Reanalysis of Global Proteomic and Phosphoproteomic Data Identified a Large Number of Glycopeptides.
Abstract
Protein glycosylation plays fundamental roles in many cellular processes, and previous reports have shown dysregulation to be associated with several human diseases, including diabetes, cancer, and neurodegenerative disorders. Despite the vital role of glycosylation for proper protein function, the analysis of glycoproteins has been lagged behind to other protein modifications. In this study, we describe the reanalysis of global proteomic data from breast cancer xenograft tissues using recently developed software package GPQuest 2.0, revealing a large number of previously unidentified N-linked glycopeptides. More importantly, we found that using immobilized metal affinity chromatography (IMAC) technology for the enrichment of phosphopeptides had coenriched a substantial number of sialoglycopeptides, allowing for a large-scale analysis of sialoglycopeptides in conjunction with the analysis of phosphopeptides. Collectively, combined tandem mass spectrometry (MS/MS) analyses of global proteomic and phosphoproteomic data sets resulted in the identification of 6 724 N-linked glycopeptides from 617 glycoproteins derived from two breast cancer xenograft tissues. Next, we utilized GPQuest 2.0 for the reanalysis of global and phosphoproteomic data generated from 108 human breast cancer tissues that were previously analyzed by Clinical Proteomic Analysis Consortium (CPTAC).

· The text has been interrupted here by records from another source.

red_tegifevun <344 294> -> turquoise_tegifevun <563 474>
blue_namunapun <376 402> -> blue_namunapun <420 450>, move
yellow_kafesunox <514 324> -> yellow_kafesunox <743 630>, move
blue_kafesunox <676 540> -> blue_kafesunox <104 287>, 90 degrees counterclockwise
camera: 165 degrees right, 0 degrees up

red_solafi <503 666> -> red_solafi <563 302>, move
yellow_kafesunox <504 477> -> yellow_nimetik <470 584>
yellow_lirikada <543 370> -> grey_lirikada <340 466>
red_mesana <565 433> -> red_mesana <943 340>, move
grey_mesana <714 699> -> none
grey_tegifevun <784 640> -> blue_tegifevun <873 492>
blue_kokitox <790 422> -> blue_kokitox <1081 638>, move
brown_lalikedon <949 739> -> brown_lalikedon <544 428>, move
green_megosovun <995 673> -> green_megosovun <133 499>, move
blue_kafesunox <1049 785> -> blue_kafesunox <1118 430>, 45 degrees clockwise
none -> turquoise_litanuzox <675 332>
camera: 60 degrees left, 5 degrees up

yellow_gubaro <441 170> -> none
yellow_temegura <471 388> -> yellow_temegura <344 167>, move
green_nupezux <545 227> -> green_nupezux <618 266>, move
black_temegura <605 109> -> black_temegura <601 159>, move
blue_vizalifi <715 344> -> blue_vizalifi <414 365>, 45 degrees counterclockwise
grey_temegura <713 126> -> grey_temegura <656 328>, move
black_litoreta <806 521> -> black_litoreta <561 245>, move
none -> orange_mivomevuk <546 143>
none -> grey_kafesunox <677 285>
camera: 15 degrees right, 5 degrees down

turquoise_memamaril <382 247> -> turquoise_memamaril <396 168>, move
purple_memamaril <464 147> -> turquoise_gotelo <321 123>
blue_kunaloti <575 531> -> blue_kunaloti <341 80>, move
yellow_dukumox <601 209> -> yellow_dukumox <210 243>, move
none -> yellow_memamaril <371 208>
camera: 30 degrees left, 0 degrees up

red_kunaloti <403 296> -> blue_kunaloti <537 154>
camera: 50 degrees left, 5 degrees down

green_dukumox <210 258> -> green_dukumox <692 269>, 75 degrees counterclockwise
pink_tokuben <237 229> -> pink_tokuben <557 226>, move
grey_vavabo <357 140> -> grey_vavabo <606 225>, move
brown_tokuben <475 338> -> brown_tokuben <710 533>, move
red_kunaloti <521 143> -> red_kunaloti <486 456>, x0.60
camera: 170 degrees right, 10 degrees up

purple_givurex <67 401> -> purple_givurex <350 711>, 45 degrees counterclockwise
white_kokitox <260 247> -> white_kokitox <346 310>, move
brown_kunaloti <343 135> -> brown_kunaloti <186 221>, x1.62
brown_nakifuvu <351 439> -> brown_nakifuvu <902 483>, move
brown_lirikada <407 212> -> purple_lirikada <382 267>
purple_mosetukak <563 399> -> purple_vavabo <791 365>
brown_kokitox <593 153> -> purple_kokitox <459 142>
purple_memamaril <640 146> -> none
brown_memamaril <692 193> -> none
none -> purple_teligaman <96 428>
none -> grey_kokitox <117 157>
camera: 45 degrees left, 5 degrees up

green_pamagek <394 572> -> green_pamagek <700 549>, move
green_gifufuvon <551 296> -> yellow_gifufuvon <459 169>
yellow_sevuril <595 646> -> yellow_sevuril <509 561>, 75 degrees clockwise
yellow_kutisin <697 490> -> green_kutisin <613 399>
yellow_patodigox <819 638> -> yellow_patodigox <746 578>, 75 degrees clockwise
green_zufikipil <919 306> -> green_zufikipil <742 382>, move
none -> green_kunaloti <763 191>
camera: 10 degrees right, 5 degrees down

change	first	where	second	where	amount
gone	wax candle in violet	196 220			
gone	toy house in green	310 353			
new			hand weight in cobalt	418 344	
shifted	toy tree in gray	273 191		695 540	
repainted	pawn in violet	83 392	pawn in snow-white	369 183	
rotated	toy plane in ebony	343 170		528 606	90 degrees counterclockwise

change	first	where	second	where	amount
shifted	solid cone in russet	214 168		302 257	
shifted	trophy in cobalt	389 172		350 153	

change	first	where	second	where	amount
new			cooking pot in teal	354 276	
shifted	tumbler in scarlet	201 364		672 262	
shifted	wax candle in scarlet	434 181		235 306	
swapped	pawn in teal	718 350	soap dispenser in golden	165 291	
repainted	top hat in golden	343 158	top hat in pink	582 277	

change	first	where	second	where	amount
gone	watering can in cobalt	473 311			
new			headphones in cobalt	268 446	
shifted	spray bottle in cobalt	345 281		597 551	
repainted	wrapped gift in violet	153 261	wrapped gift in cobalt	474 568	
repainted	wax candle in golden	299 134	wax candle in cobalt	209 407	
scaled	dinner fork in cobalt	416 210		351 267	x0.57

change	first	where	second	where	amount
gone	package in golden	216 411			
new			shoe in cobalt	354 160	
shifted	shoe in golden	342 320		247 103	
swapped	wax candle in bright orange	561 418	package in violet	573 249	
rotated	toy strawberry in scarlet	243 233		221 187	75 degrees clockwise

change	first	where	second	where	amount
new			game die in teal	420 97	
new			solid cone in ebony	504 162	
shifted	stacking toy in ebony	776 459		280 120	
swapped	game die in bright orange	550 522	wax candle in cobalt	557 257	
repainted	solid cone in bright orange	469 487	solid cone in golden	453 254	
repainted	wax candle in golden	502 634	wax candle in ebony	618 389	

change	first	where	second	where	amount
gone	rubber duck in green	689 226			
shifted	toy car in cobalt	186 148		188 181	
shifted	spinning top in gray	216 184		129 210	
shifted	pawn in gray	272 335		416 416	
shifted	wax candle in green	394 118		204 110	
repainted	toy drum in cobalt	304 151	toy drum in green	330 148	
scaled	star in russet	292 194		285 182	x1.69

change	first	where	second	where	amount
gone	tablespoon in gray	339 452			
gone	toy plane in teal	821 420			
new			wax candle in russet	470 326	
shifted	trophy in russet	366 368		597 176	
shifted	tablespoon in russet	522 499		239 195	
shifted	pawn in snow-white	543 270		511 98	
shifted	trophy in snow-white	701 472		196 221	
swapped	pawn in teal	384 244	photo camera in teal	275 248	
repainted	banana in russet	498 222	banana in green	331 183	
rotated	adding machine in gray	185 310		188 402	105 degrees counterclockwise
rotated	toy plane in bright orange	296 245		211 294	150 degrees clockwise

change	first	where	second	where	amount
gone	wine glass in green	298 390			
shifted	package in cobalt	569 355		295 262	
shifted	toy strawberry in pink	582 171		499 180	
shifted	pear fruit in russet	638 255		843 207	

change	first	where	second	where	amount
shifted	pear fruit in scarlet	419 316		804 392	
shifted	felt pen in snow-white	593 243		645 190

Reanalysis of the CPTAC data set resulted in the identification of 2 683 glycopeptides from the global proteomic data set and 4 554 glycopeptides from phosphoproteomic data set, respectively. Together, 11 292 N-linked glycopeptides corresponding to 1 731 N-linked glycosites from 883 human glycoproteins were identified from the two data sets. This analysis revealed an extensive number of glycopeptides hidden in the global and enriched in IMAC-based phosphopeptide-enriched proteomic data, information which would have remained unknown from the original study otherwise. The reanalysis described herein can be readily applied to identify glycopeptides from already existing data sets, providing insight into many important facets of protein glycosylation in different biological, physiological, and pathological processes.